Like knitting with an earthworm made of kittens!

Stressful job is stressful, sewing-room setup is moving at a crawl, social life is hypersocial, and knitting is … well, a swathe of ambitious, half-finished designs from my own patterns scattered around my house like acorns planted by a drunk squirrel.


I’m knitting on an incredibly simple project straight from the pattern (OK, OK, with an added cable and at a recalculated gauge, but still so straightforward I could do it in my sleep) on big needles with soft, round yarn the thickness of a squirming nightcrawler and my god, people, I forgot knitting could go this fast. A high-level yarn organization binge the other week (read: I retrieved all the skeins stashed in oddball places around the house — under the bed?! — and put things into bins vaguely sorted by weight. Mostly) proved that most of my yarn maxes out at worsted weight, with more recent purchases hovering more around sock- and sport-weight that takes about a million years to knit.

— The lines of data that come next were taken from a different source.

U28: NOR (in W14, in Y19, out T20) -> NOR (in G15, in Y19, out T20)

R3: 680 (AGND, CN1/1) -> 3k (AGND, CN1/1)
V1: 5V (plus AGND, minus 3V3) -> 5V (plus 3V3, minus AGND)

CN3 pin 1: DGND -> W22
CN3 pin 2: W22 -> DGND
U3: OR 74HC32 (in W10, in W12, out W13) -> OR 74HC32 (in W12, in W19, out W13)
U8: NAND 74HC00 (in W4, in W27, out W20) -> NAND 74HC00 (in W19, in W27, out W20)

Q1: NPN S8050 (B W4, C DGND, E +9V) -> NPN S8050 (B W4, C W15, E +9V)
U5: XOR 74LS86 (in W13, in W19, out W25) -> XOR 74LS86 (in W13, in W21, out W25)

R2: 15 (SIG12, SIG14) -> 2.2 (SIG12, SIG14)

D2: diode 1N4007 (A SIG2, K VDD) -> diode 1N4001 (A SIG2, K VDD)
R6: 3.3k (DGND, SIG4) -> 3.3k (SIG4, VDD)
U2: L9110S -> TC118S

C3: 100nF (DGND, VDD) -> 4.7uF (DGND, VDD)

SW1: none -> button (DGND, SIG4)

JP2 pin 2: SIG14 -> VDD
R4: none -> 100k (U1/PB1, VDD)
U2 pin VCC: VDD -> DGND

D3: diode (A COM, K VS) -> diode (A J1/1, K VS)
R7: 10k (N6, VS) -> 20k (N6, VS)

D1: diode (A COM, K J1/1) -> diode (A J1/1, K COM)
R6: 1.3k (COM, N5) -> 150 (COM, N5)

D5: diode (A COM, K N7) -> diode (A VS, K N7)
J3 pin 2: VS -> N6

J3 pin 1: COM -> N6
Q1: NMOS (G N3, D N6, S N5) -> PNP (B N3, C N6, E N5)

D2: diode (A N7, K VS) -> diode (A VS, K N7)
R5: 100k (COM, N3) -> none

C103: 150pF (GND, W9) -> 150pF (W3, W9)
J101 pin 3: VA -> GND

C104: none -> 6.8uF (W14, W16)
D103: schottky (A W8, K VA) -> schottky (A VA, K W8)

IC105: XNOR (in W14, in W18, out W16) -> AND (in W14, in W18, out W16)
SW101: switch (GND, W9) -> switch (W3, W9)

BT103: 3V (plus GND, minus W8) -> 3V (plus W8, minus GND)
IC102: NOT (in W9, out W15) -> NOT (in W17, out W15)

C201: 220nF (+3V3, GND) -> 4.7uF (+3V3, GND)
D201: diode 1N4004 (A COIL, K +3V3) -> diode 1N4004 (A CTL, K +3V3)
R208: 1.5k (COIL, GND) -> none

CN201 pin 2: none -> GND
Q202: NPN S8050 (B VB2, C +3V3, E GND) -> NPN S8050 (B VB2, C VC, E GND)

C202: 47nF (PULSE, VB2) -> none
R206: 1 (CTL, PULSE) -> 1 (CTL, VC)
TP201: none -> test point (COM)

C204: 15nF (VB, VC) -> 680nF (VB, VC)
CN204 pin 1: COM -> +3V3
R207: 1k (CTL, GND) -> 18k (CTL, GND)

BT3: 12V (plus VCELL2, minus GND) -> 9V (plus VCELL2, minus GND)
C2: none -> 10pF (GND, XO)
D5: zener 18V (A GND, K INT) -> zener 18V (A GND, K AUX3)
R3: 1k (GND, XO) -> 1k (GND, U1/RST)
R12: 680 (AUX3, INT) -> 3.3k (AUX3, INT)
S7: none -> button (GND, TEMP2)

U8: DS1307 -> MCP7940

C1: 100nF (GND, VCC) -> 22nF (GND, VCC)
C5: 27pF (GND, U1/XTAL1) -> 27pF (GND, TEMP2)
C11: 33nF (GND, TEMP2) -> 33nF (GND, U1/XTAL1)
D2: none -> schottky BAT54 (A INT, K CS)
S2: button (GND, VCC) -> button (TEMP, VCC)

My pattern tastes tend toward the innovative, heavily constructed and technically challenging. If I can graft instead of sew, I do. If I can complicate the cast-on for something stretchier, sturdier, more reversible … I do. So this? Stockinette. Knitted in the round. Raglan. This project is wildly, fabulously, mind-bogglingly, unbelievably fast.

… except for the part where I decided I would switch the nearly five feet of long-tailed cast-on to an icord cast-on. Knit a total of four stitches to make a single cast-on stitch, making 20 minutes of work into a two-day snake-wrestling match that baffled nearby mass transit riders?